Nick: Let's take a second and check in on where we're at. We've got some ambitious, talented individuals who lacked access to training, and they lobbied, they studied, they persevered, they threatened, they cajoled, they networked, and they got the training that they needed. They needed airplanes, so in some cases, they built them, in some cases, they bought them but they overcame that obstacle. But, and I can't emphasize this enough, aviation is not a desegregated altruistic community at this moment. And the next racist hurdle that our heroes face is the airport, the airport doesn't want them around. And at this point who among us would maybe start to be a little discouraged or who would say, "Oh, you know what, hey guys, let's build our own airport." Emily: Right. So by 1933, they have access to an airplane through Janet Bragg, but they still don't have this place to put it. And so because, as Nick said, they're not wanted at the airport. They say, "Gosh, maybe we should just build our own." Which I think is an incredibly powerful testament to wanting something so badly that you're willing to build your own airport because I wouldn't even know where to start with that, let alone in the 1930s, when there's not that many airports really sitting around. So this is kind of breaking new ground in so many ways. So they talked to the mayor of Robbins, Illinois, a majority black town Southwest of Chicago.
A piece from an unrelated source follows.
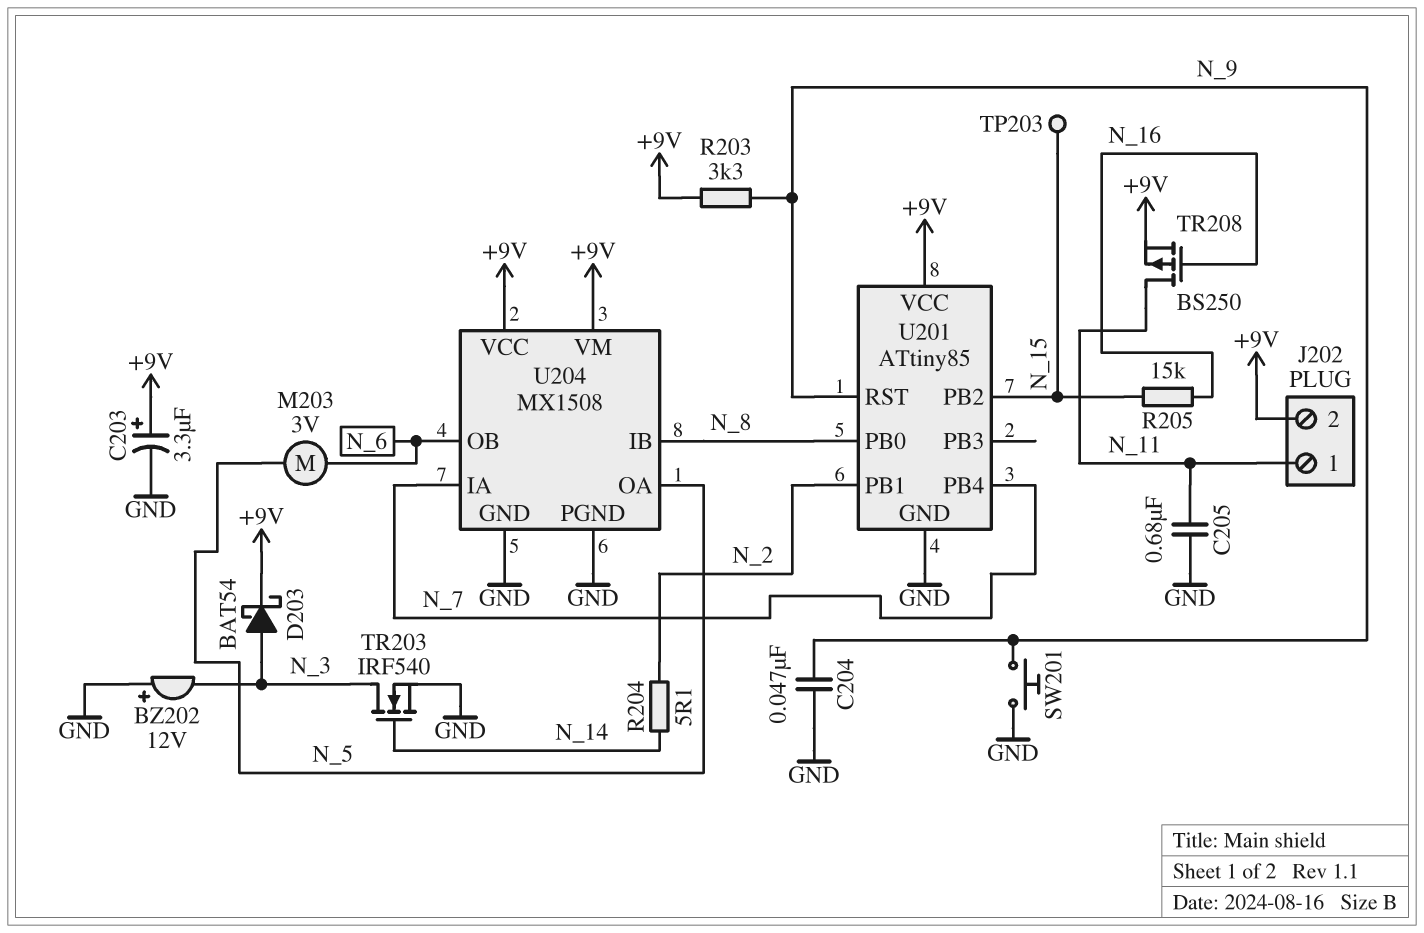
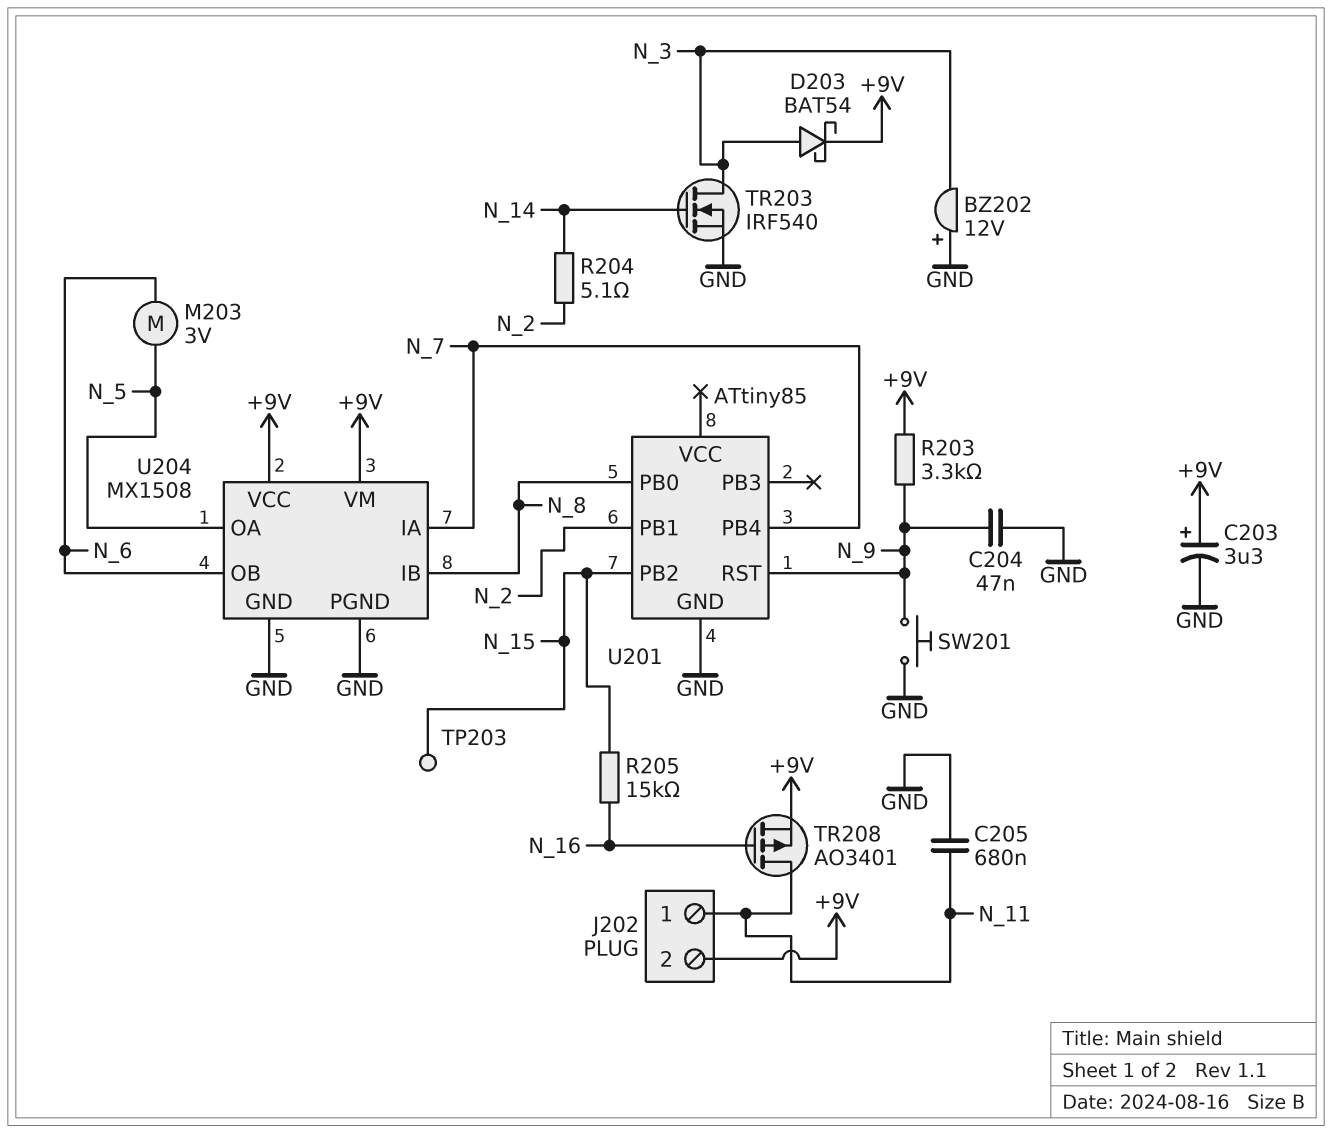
TR208: PMOS BS250 (G N_16, D N_11, S +9V) -> PMOS AO3401 (G N_16, D N_11, S +9V)
U201 pin VCC: +9V -> none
Tyrone Haymore: He said, "Not only would we permit you to build, we're going to help you build it, you're going to need help."

Matt: We talked to Tyrone Haymore, who's the director of the Robbin's history museum and was also a friend of Cornelius Coffey.

Tyrone Haymore: So they did. Volunteers all from Robbins helped them to clear a field here, not too far from my house by the way. And they cut down trees, moved boulders, and they were able to build a one strip air runway, then they started construction of a hangar. They got the hangar about... I would say it was 95% complete. Complete enough for them to house one airplane, and that airplane belonged to Janet Bragg, she was the only one that had money to buy an airplane.

Emily: This is a story of lots of challenges and hurdles. So this was 1933 when they were thinking about building this airport, a bad storm came through two years later in 1935 and knocked down the whole thing, including ruining two planes that were already parked there.

Matt: By this time though Coffey had made friends with the owners of an airport on Harlem Avenue in Chicago, which is where they would do training flights, between the Robbins and Harlem Avenue airports. And when Robbins got destroyed by the storm, the Harlem airport said, "Don't rebuild, we've got a hangar and runway you can use." So the Challengers moved to Harlem Avenue.

Nick: So let's take a second to check in with John C. Robinson. He is one of the founders of the club, he has been one of our protagonists so far through this story. Towards the middle and late part of the thirties, John Robinson became less involved with the club and started spending a lot of his time in , helping the Emperor train pilots to fly it for their military. So Robinson kind of ships out overseas and has all of these extraordinary adventures. So it's important that Robinson had the experiences and the training that we've covered so far, and then he leaves Chicago and has this other very adventurous, very dashing, if you look at the photos of it, life in Ethiopia, becoming a Black aviation pioneer on the other side of the world.

Emily: In addition to all these activities in Ethiopia, John Robinson also started his own flight school at Poro College near Chicago, and Coffey and Robinson taught students there for several years, but this school was never quite as successful as the school that Coffey established later on.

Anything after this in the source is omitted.